Youjo Senki: war crimes

The core of the series for me lies in episode eight, in which a city that’s an important transport centre for the frontlines, revolts against the Empire and Tanya’s batellion is ordered to help put it down. What happens next is reminiscent of what happened during the German invasion of Belgium in World War I. Fury at the continued resistance of the Belgian Amry, which was supposed to stand aside to let the Germans through, as well as unfounded fears of civilian snipers led to a number of atrocities, most noticable the destruction of the university city of Leuven and the burning of its library by artillery fire. The same sort of destruction is brought to the city in Youjo Senki. After Tanya and her batallion suppress the enemy mages, an artillery bombardment is let loose on the already partially destroyed city, with predictable consequences.

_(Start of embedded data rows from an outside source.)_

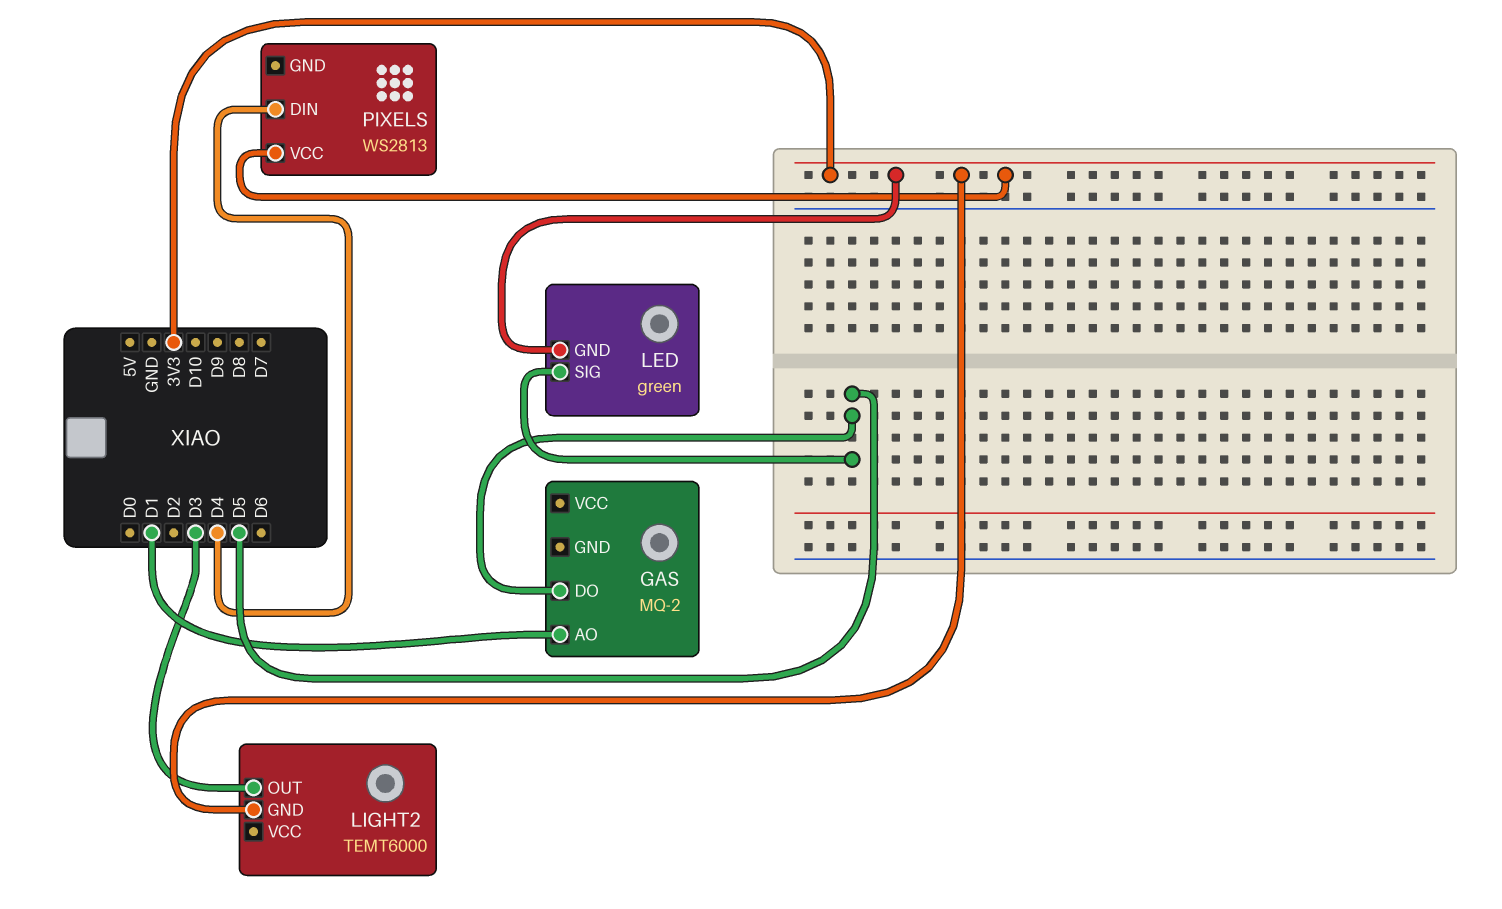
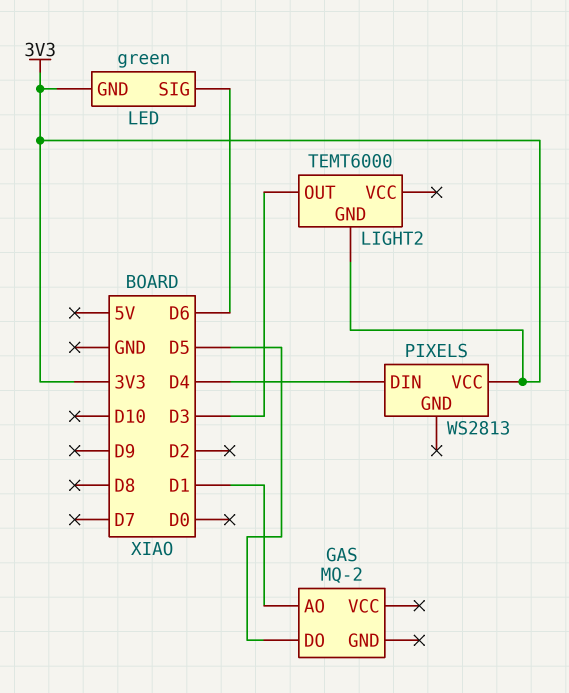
LED pin SIG: D5 -> D6

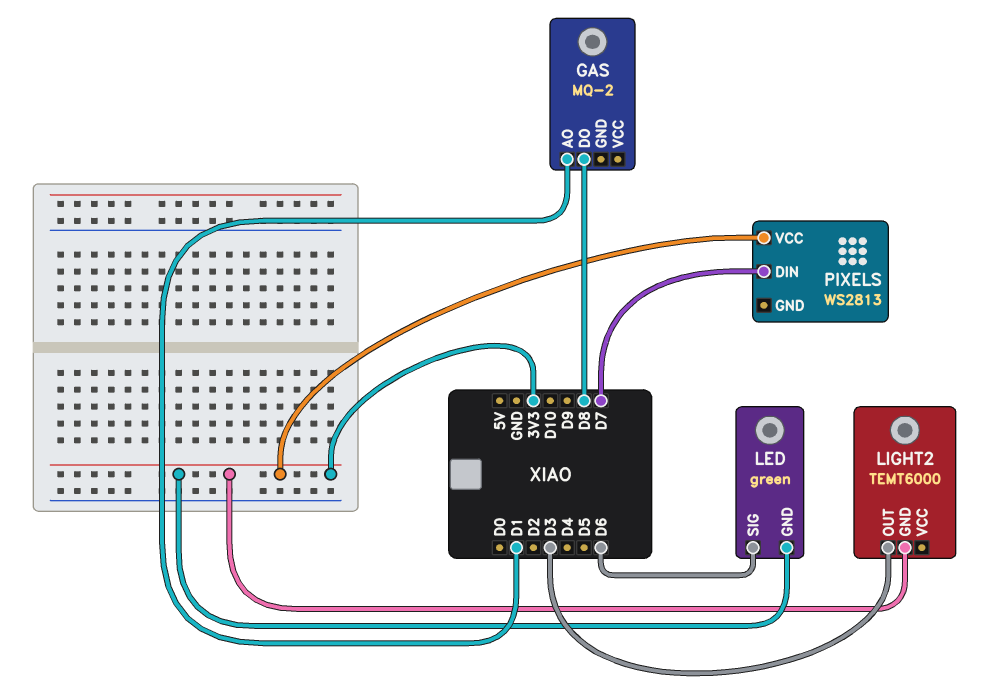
GAS pin DO: D5 -> D8
PIXELS pin DIN: D4 -> D7

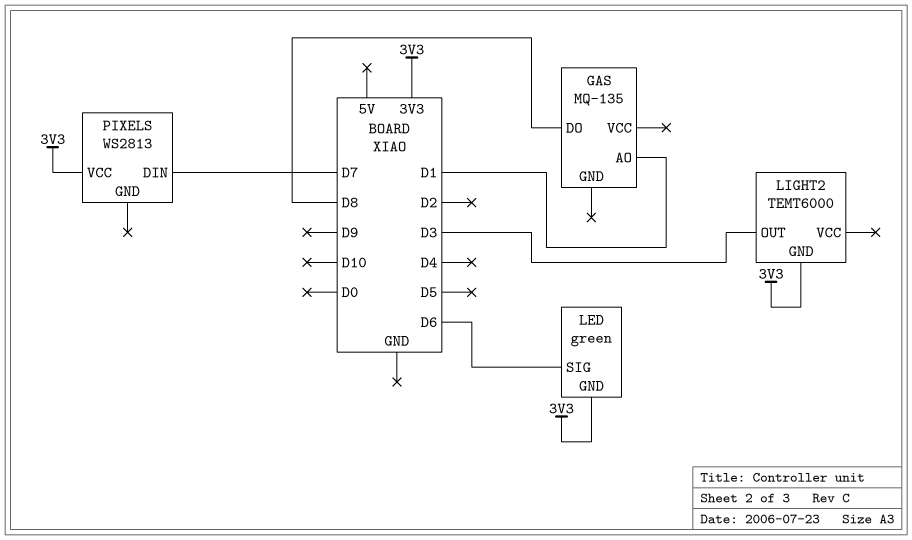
GAS: MQ-2 -> MQ-135

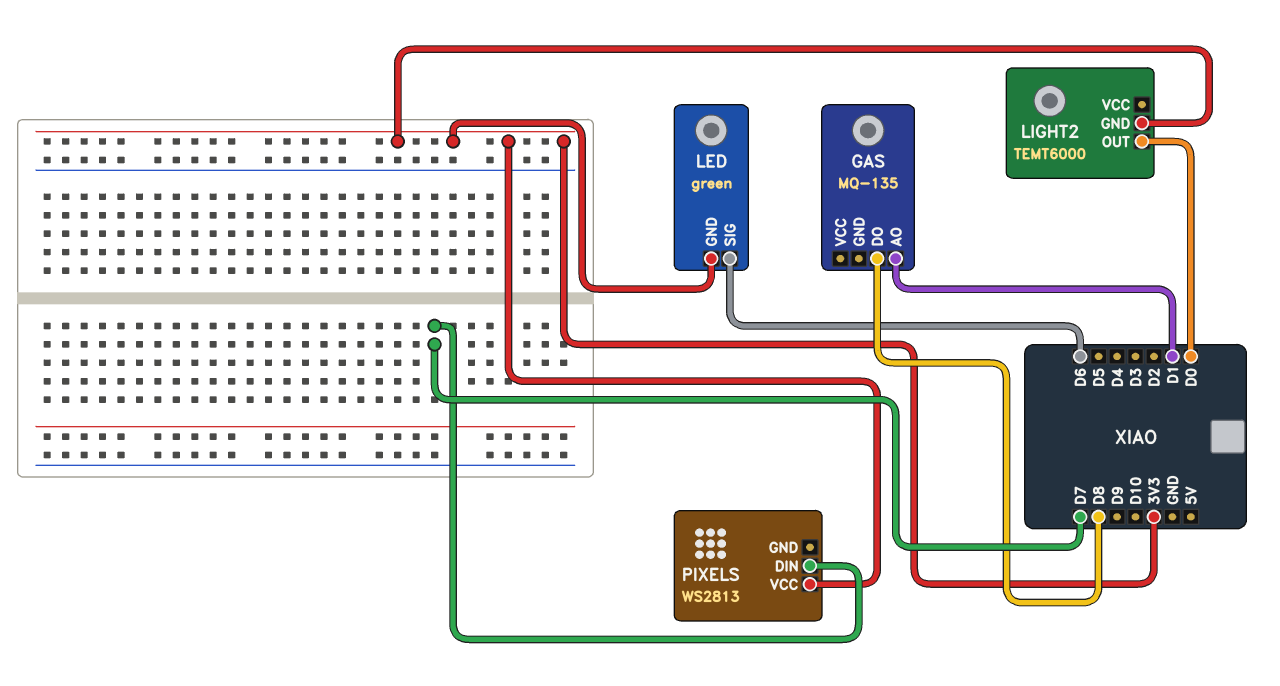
LIGHT2 pin OUT: D3 -> D0

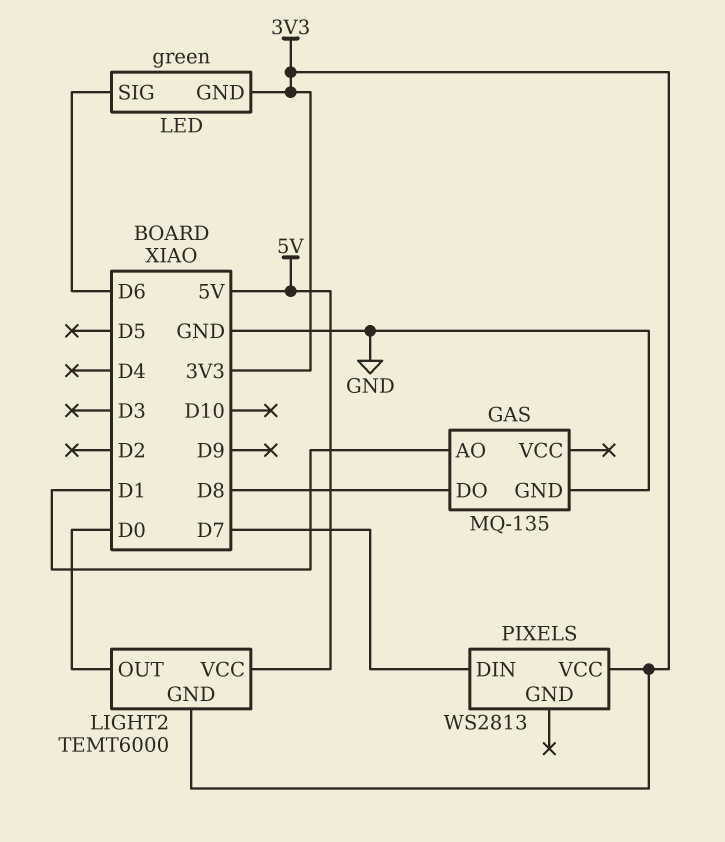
GAS pin GND: none -> GND
LIGHT2 pin VCC: none -> 5V

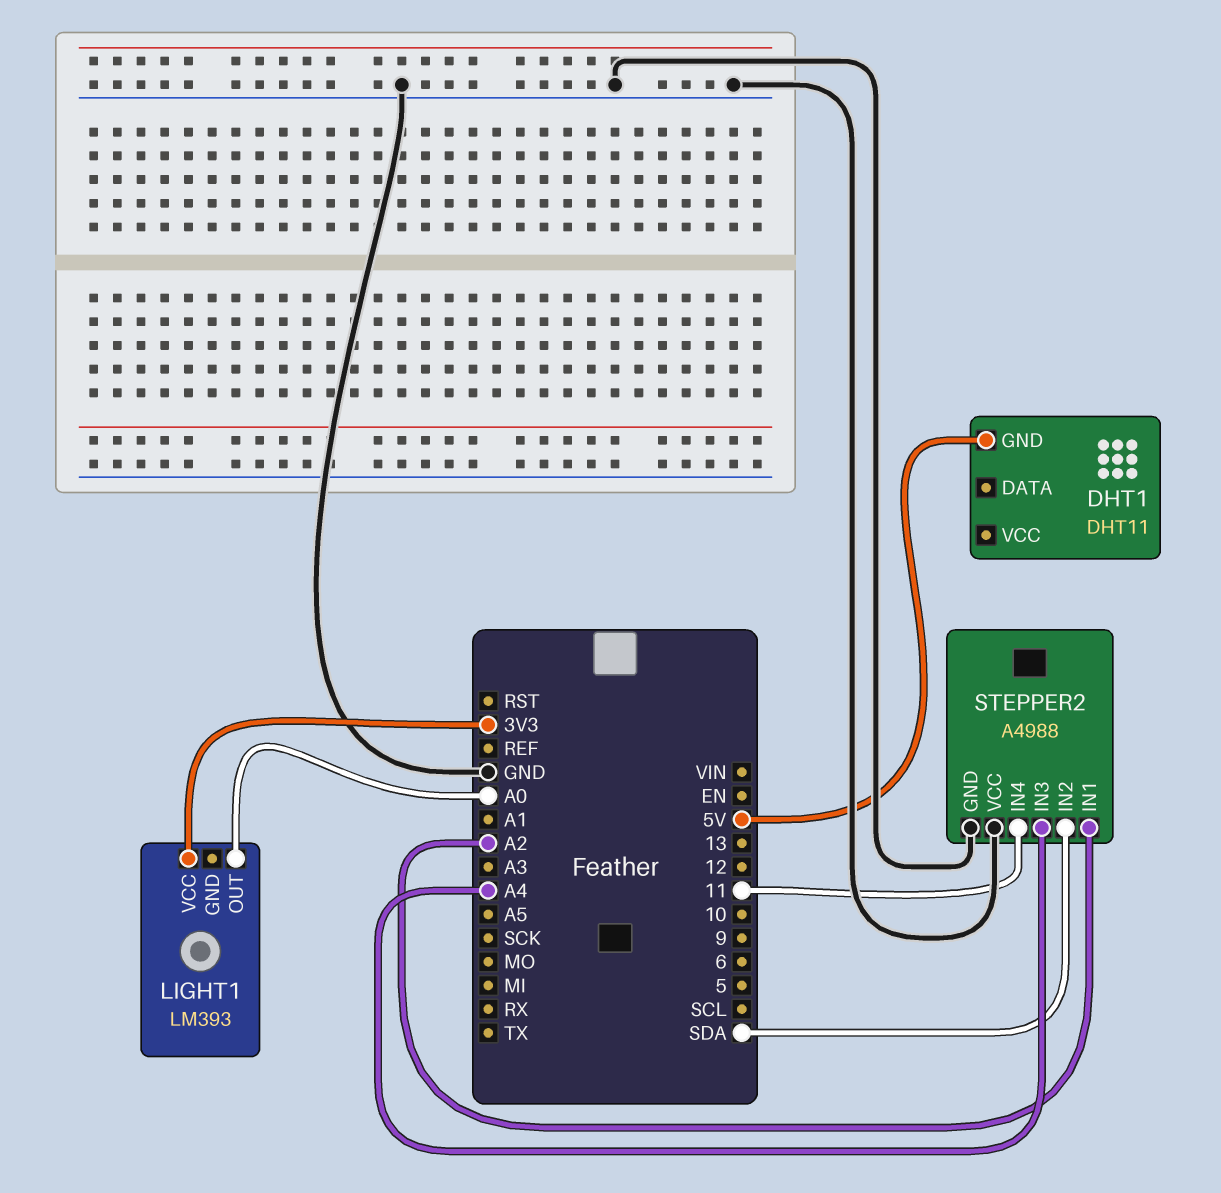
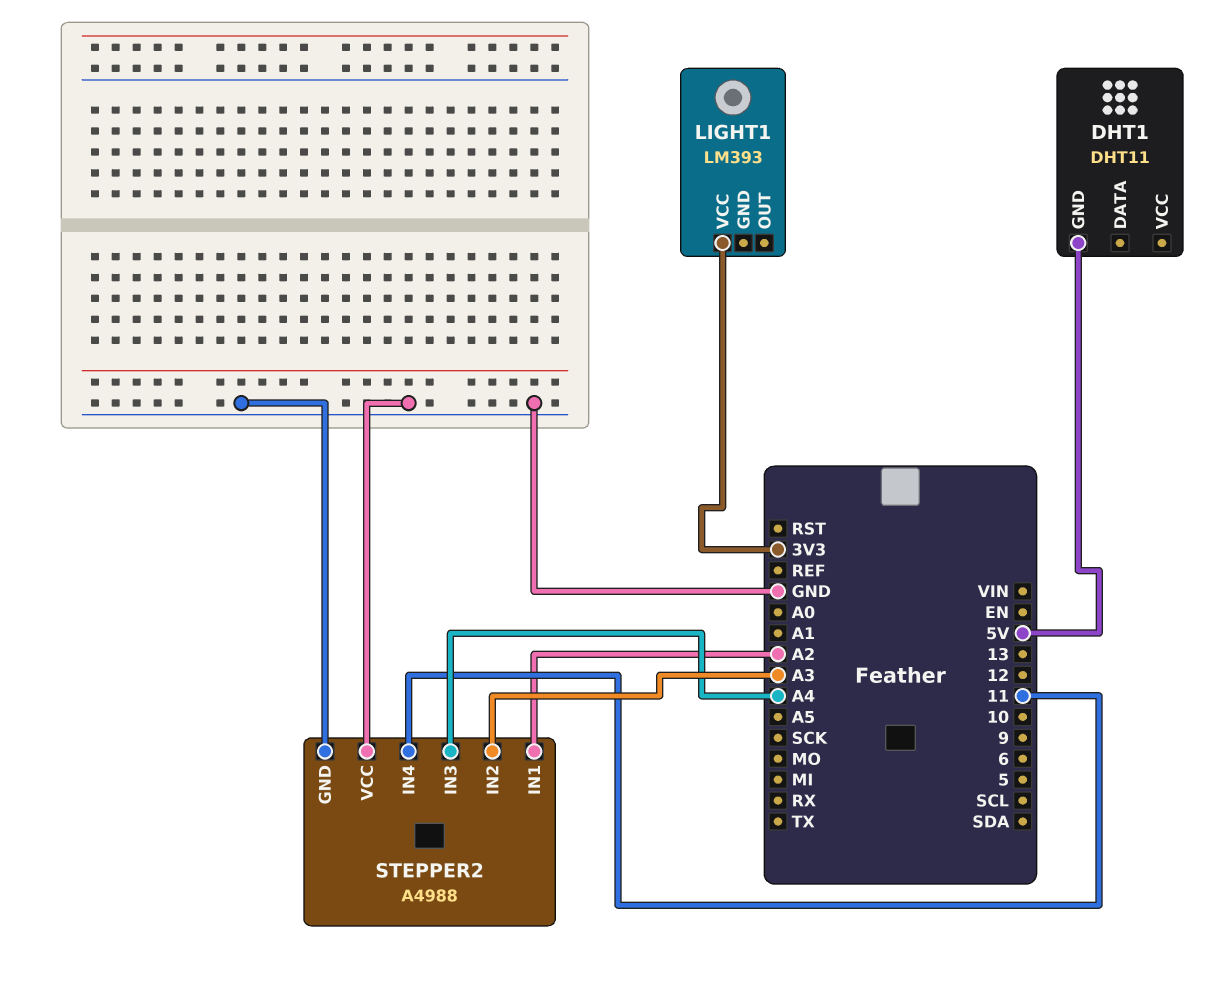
LIGHT1 pin OUT: A0 -> none
STEPPER2 pin IN2: SDA -> A3

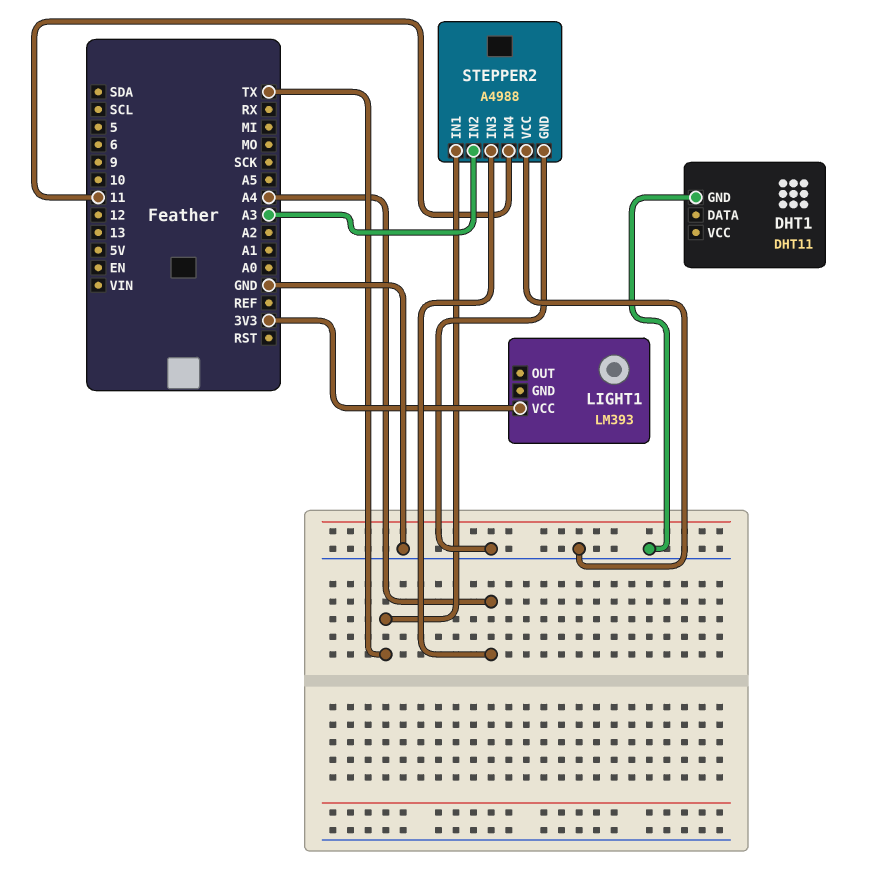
DHT1 pin GND: 5V -> GND
STEPPER2 pin IN1: A2 -> TX

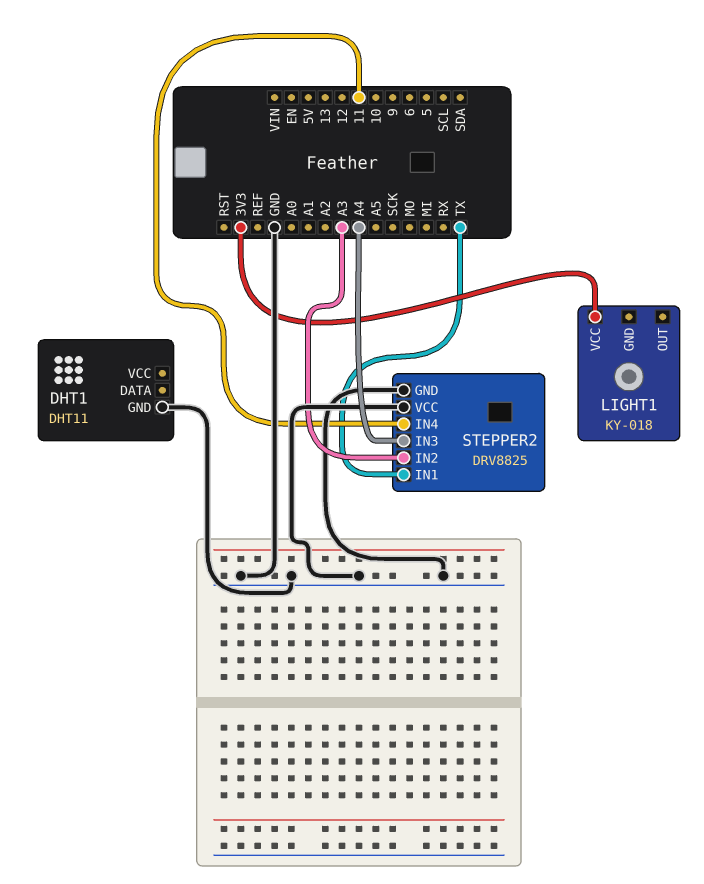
LIGHT1: LM393 -> KY-018
STEPPER2: A4988 -> DRV8825

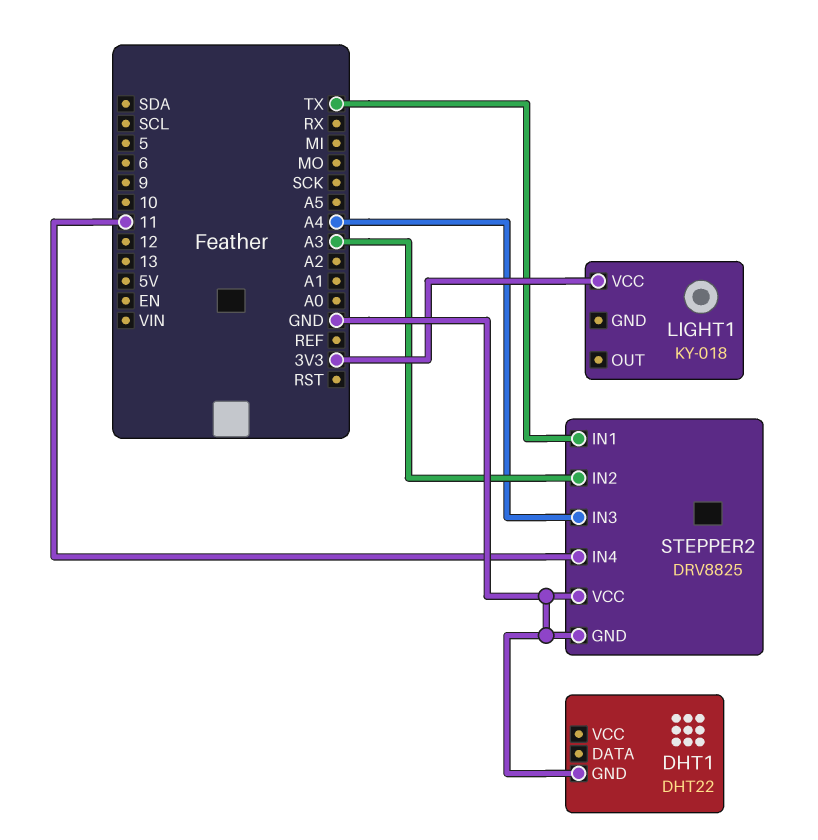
DHT1: DHT11 -> DHT22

Youjo Senki: befehl ist befehl

And throughout the episode, Tanya is only occupied with keeping her own hands clean, not with stopping the atrocity or finding other ways to capture the city. It’s here that Tanya crossed the moral event horizon. No longer edgy antihero, she’s a straight up villain and while Youjo Senki remains sympathetic to her, keeps showing us her point of view, it is clear we are meant to see her that way. Of course, there are still asshats cheering Tanya on, but that’s not the series fault. Unlike a series like GATE or (ugh) The Irregular at Magic High School, Tanya is never shown as the hero, just the protagonist. In a sense, you could see Tanya as anime’s Flashman, a thoroughly nasty but sympathetic enough character that you want them to win, even though you know they don’t deserve to.